New training facility eyed for NU athletes


This is a drawing provided by North Union Local School District of what the new athletic facility could look like. The new structure is estimated to cost $2.9 million.
(Graphic provided)

The Wildcats of North Union will be getting a big shot in the arm in the future with the addition of a new athletic training facility to help fill the needs of student-athletes.
The district’s school board, during its July meeting, took the first step in the quest of turning the idea into a reality when it approved an architectural firm, MKC Associates Inc., to design construction documents and administration for the building, according to a press release provided by the district.
The building, which is in the early stages of planning, is priced at $2.9 million and will be paid for with current funds, a lease purchase agreement with a local bank and donations collected through the North Union Athletic Committee, according to superintendent Rich Baird.
“This structure will help address the needs of our students,” said Baird. “This is an investment in our students that will keep them in positive activities with an emphasis on health and sports.”
To help address the needs of the students, athletic director Nick Hajjar asked the question, “what do we need?”
“In prepping for this project, we had to identify what problems we currently have with our athletics,” he said. “When I say problems, I am talking mainly about space, time and resources.”
The high school has only have one gymnasium and a small weight room that is shared with the field house where the wrestling team practices.
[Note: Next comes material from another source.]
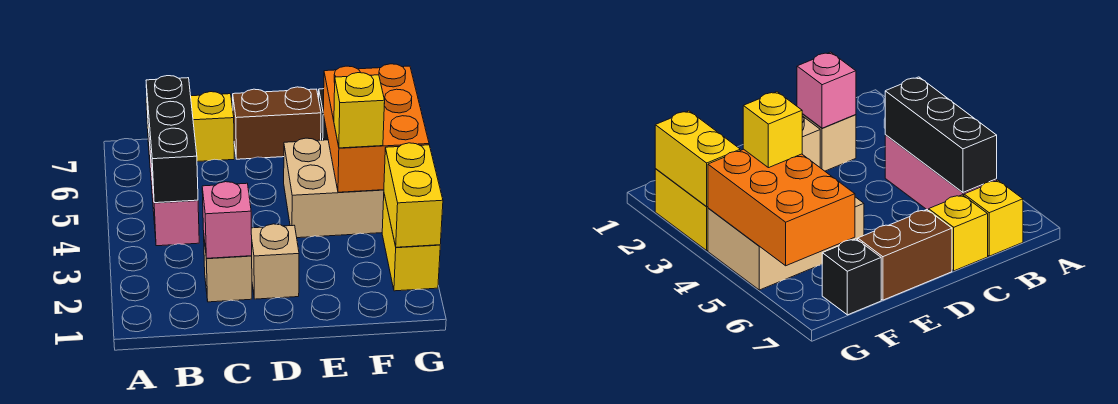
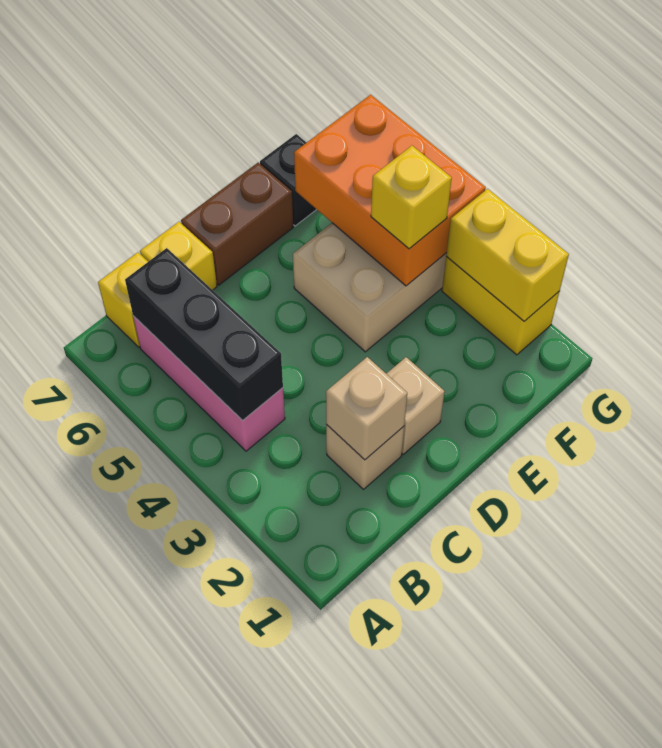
pink brick C2 level 2 -> tan brick C2 level 2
The lack of facilities causes scheduling conflictions with many of the sports.
“That forces an early and late practice every single day in the high school and middle school gyms,” said Hajjar. “Any type of youth programs that want to use those facilities are now pushed back to the 7 p.m. time slot at the earliest. That also doesn’t take into account the crossover of seasons.
“For instance if we are still in basketball season, someone practices from 3-5 p.m., some practice from 5-7 p.m. and now softball/baseball are trying to get ready for their season,” he said. “They need space to try and do something. We can’t put the baseball cage up, because we only have space in the gym for one cage, but it can’t go up until the basketball season is completely over.”
The new addition to the Wildcat athletic program is scheduled to include a 12,000 to 15,000-square foot practice area for all sports, a 2,500-square foot weight room, two classrooms and two full-size locker rooms with an athletic trainer facility, according to the release.
In addition to the structure, the building will also include rubberized floors where all teams can practice year-round and two batting cages that will remain in place.
“They can hit, field ground balls, pitch on the rubber floor and it doesn’t affect it,” said Hajjar. “Golf can utilize the new space to hit into nets all year long. Track can throw rubber discus and shots and work on handoffs. It just takes care of a lot of people at once.”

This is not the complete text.